* _Required action_: The required output is the line containing "line: (601, 1761)" and every line after it, transcribed exactly through the end of the data below.

━━━ Data to process ━━━

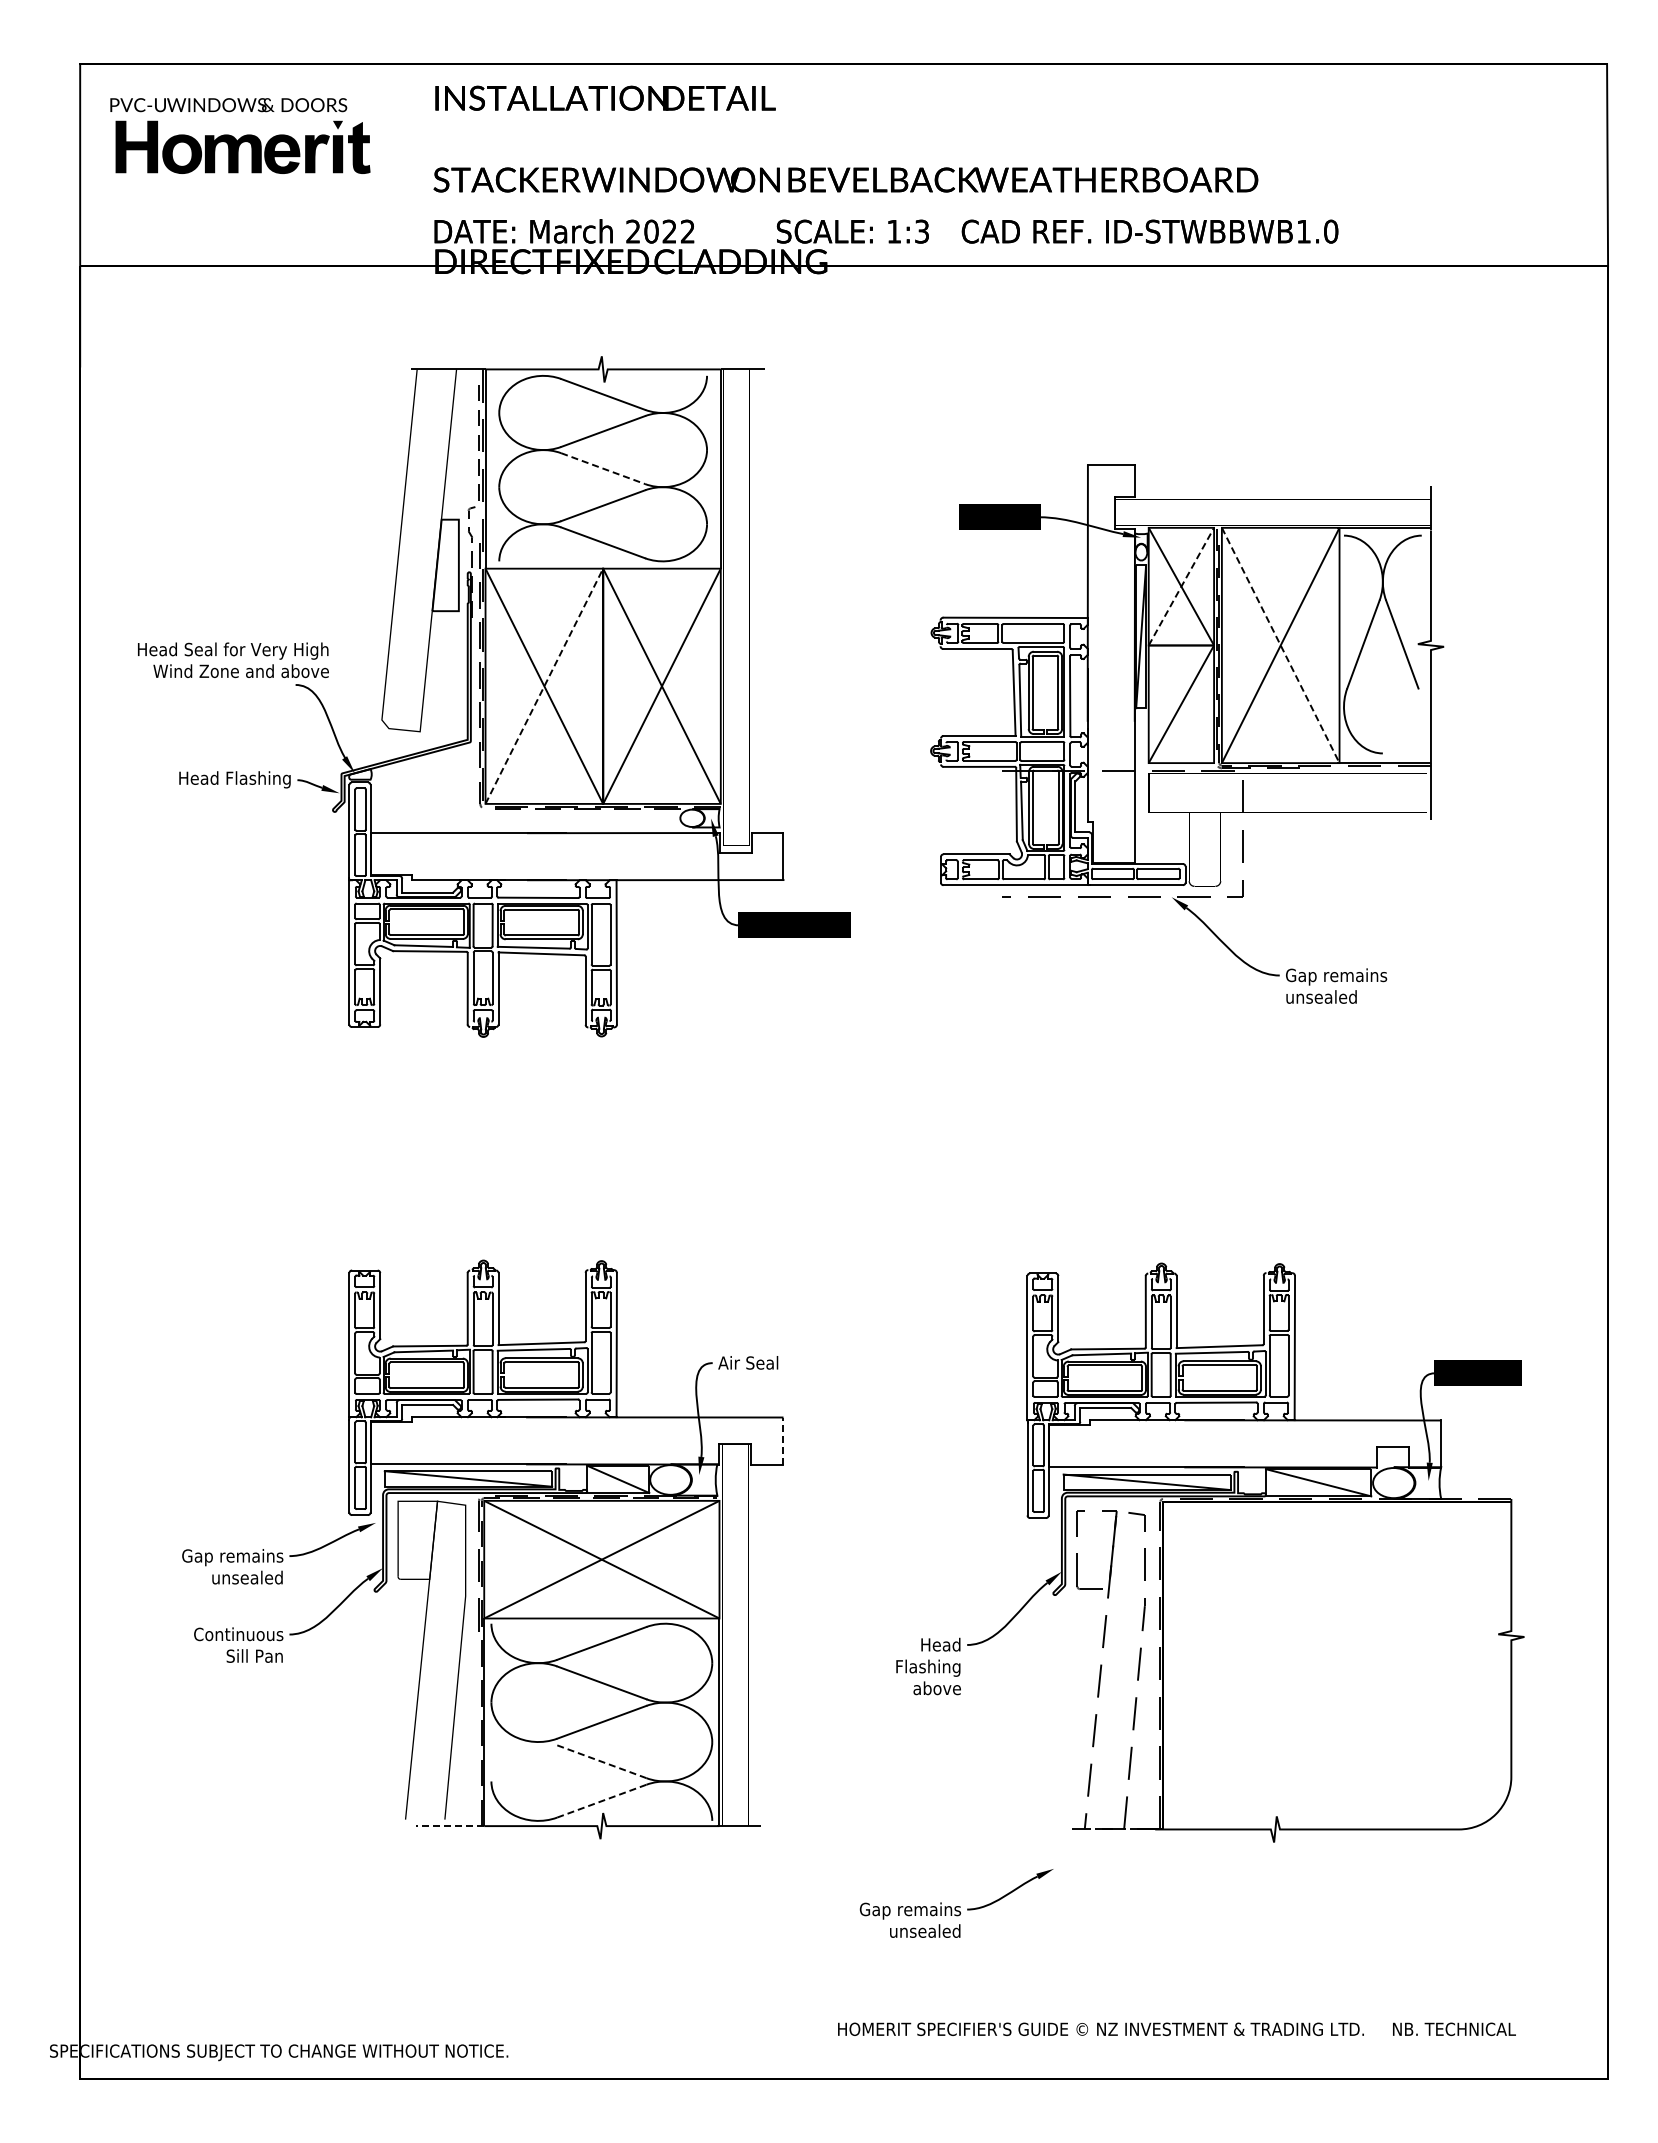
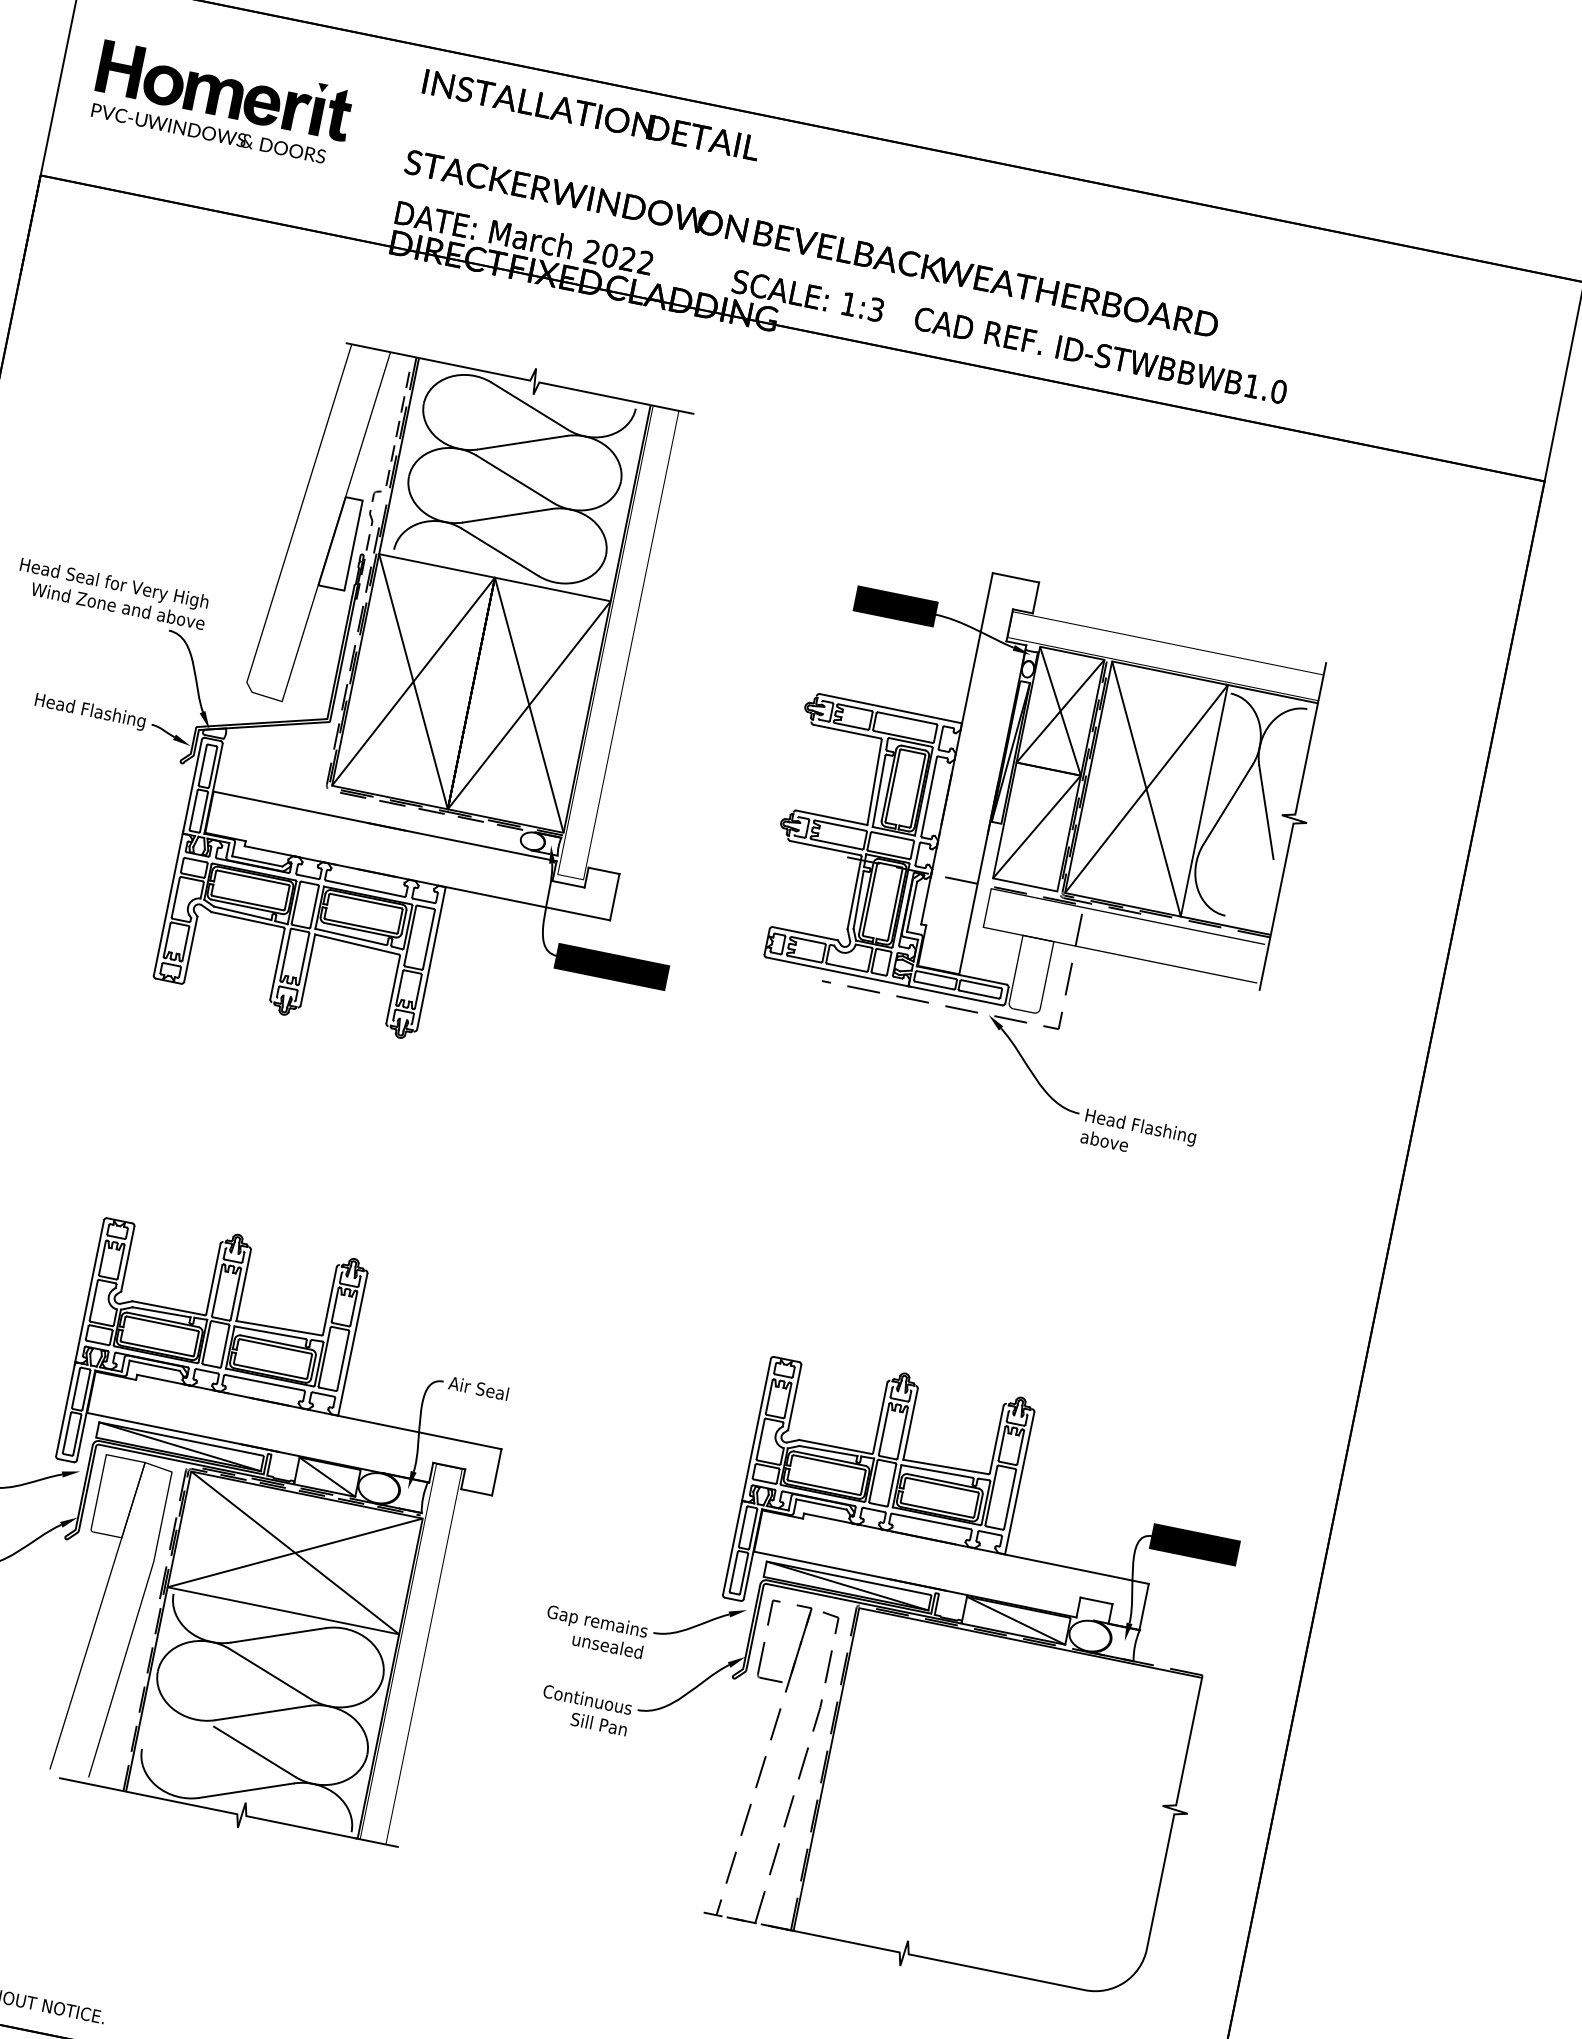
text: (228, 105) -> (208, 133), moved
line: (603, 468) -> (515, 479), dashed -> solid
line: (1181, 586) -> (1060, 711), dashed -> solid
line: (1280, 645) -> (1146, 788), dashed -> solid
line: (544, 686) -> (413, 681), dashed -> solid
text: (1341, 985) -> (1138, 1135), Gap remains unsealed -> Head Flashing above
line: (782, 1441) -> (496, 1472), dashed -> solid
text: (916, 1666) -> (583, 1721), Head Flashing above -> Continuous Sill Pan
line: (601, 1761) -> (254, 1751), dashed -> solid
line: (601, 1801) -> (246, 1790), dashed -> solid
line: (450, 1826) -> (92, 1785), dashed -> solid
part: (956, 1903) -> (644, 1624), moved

━━━

* _Response_:
line: (601, 1761) -> (254, 1751), dashed -> solid
line: (601, 1801) -> (246, 1790), dashed -> solid
line: (450, 1826) -> (92, 1785), dashed -> solid
part: (956, 1903) -> (644, 1624), moved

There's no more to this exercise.